Expat status reserved for English-speaking employment?
Could another underlying reason for migrant nurses not being described as expats in Norway be that working in the nursing profession largely requires good communication in local language? For nurses coming from outside of the Scandinavian countries, this entails learning a new language, instead of benefitting from excellent command of English, as would be the standard procedure for expats working in larger corporations? This explanation is supported by the fact that migrant nurses in the rich Gulf states – who, as we have seen, are referred to as ‘expat nurses’, normally use English as their working language and are not expected to speak Arabic. It takes several years to become proficient in a new language, and as an adult one may not be able to learn to speak without a foreign accent. A foreign way of speaking can be a barrier to establishing effective communication and relationships of trust with patients. Simultaneously, an accent might also trigger discriminatory practices against nurses by patients and co-workers. In the Norwegian context, these are the experiences of the immigrant, not of the expat – as these categories are popularly, but also for research purposes, used.
What’s in a word?
Does it matter whether a nurse is regarded as an (im)migrant or as an expat? Does it matter to the nurses themselves? We find that our interviewees may or may not like to be described as migrant nurses: for some, their nursing identity prevails, for others, their migrant identity. This may also change according to the context and over the life-course. Meanwhile, through the example of migrant nurses as highly educated, specialised, and needed workers, the racial and gendered assumptions implicit in the term expat come into plain view. While there is no doubt that racial hierarchies continue to exist, we still find it interesting that neither Polish nor Filipino nurses are to any significant extent being referred to as expats in a Norwegian or European context.

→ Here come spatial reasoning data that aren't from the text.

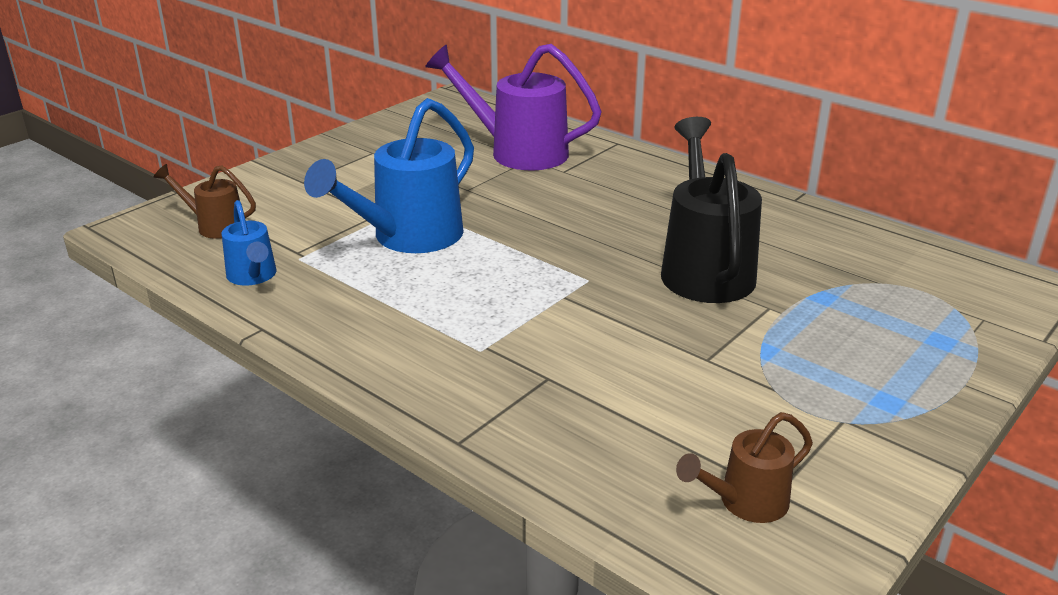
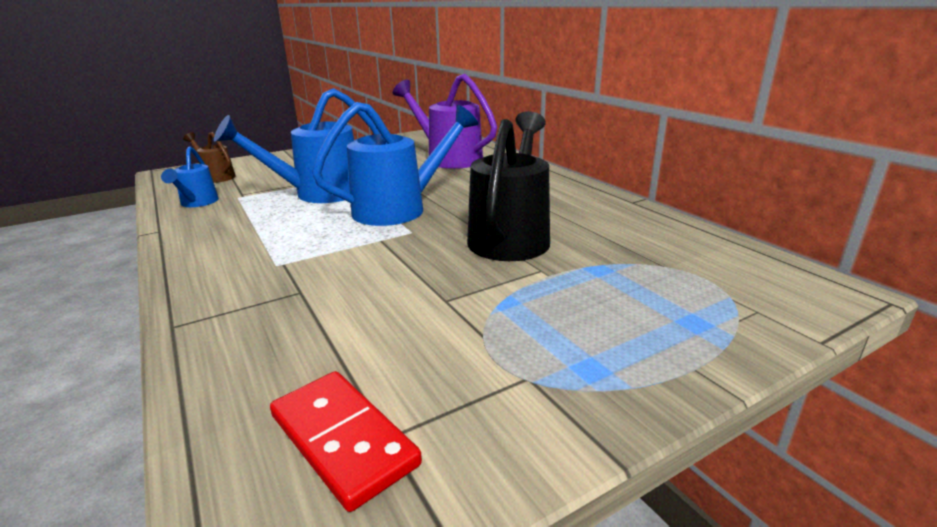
camera: 20 degrees right, 5 degrees down
(540, 247) = (400, 209): none -> blue watering can
(745, 502) = (343, 439): brown watering can -> red domino

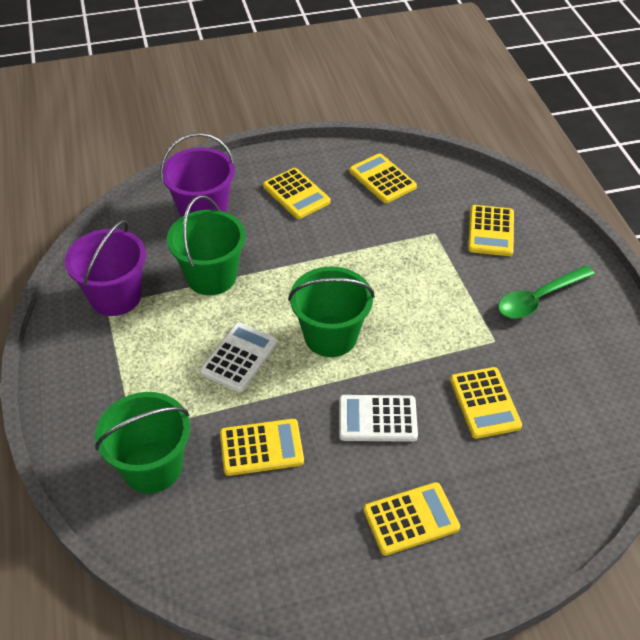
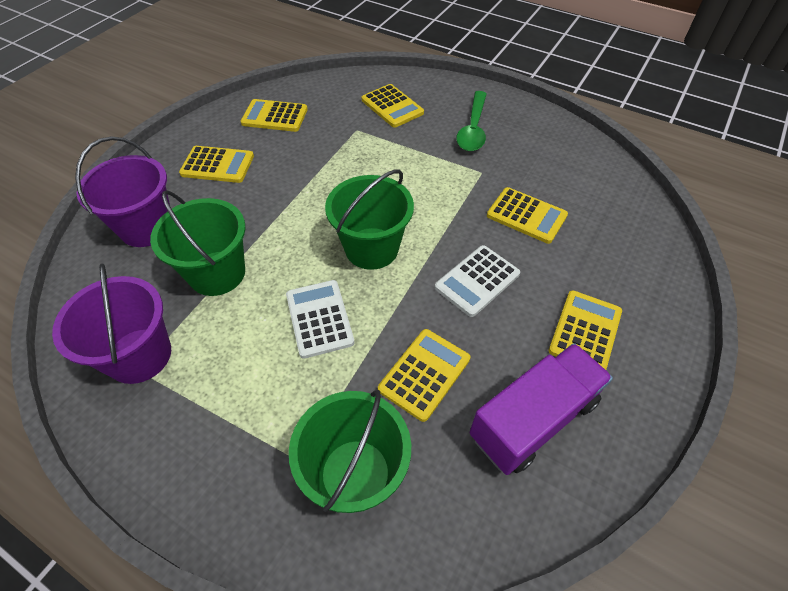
camera: 45 degrees left, 5 degrees up
(295, 536) = (533, 419): none -> purple truck

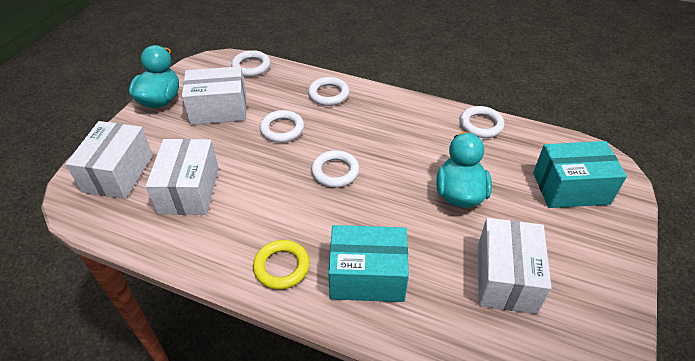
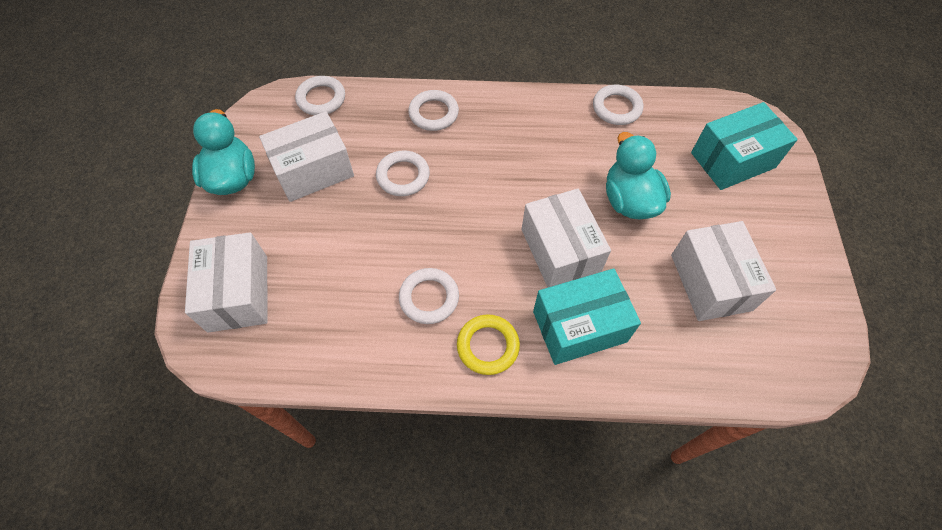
camera: 20 degrees left, 15 degrees up
(189, 190) = (337, 288): white box -> white box (560, 251)
(335, 171) = (489, 213): white ring -> white ring (429, 298)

Thus, who is or is not labelled an expat boils down not only to how race matters, but also to profession and to gender, in ways that are revealing of a relative down-playing of care work. Gender clearly matters when considering what types of labels are used for a feminized profession such as nursing. The ways in which care work, also when performed by health professionals – such as nurses – is relatively devalued, appears to underscore the need for careful scrutiny of both the language and labelling we implicitly and explicitly use in policy, practice, and research.
At the time of a global pandemic, the salience of such care work, not least performed by health professionals with a migrant background, appears more obvious than ever. There is therefore a need to confront gendered and racialized, often implicit, stereotypes which lead to the devaluation of essential workers’ contributions and roles in health care across the Global North.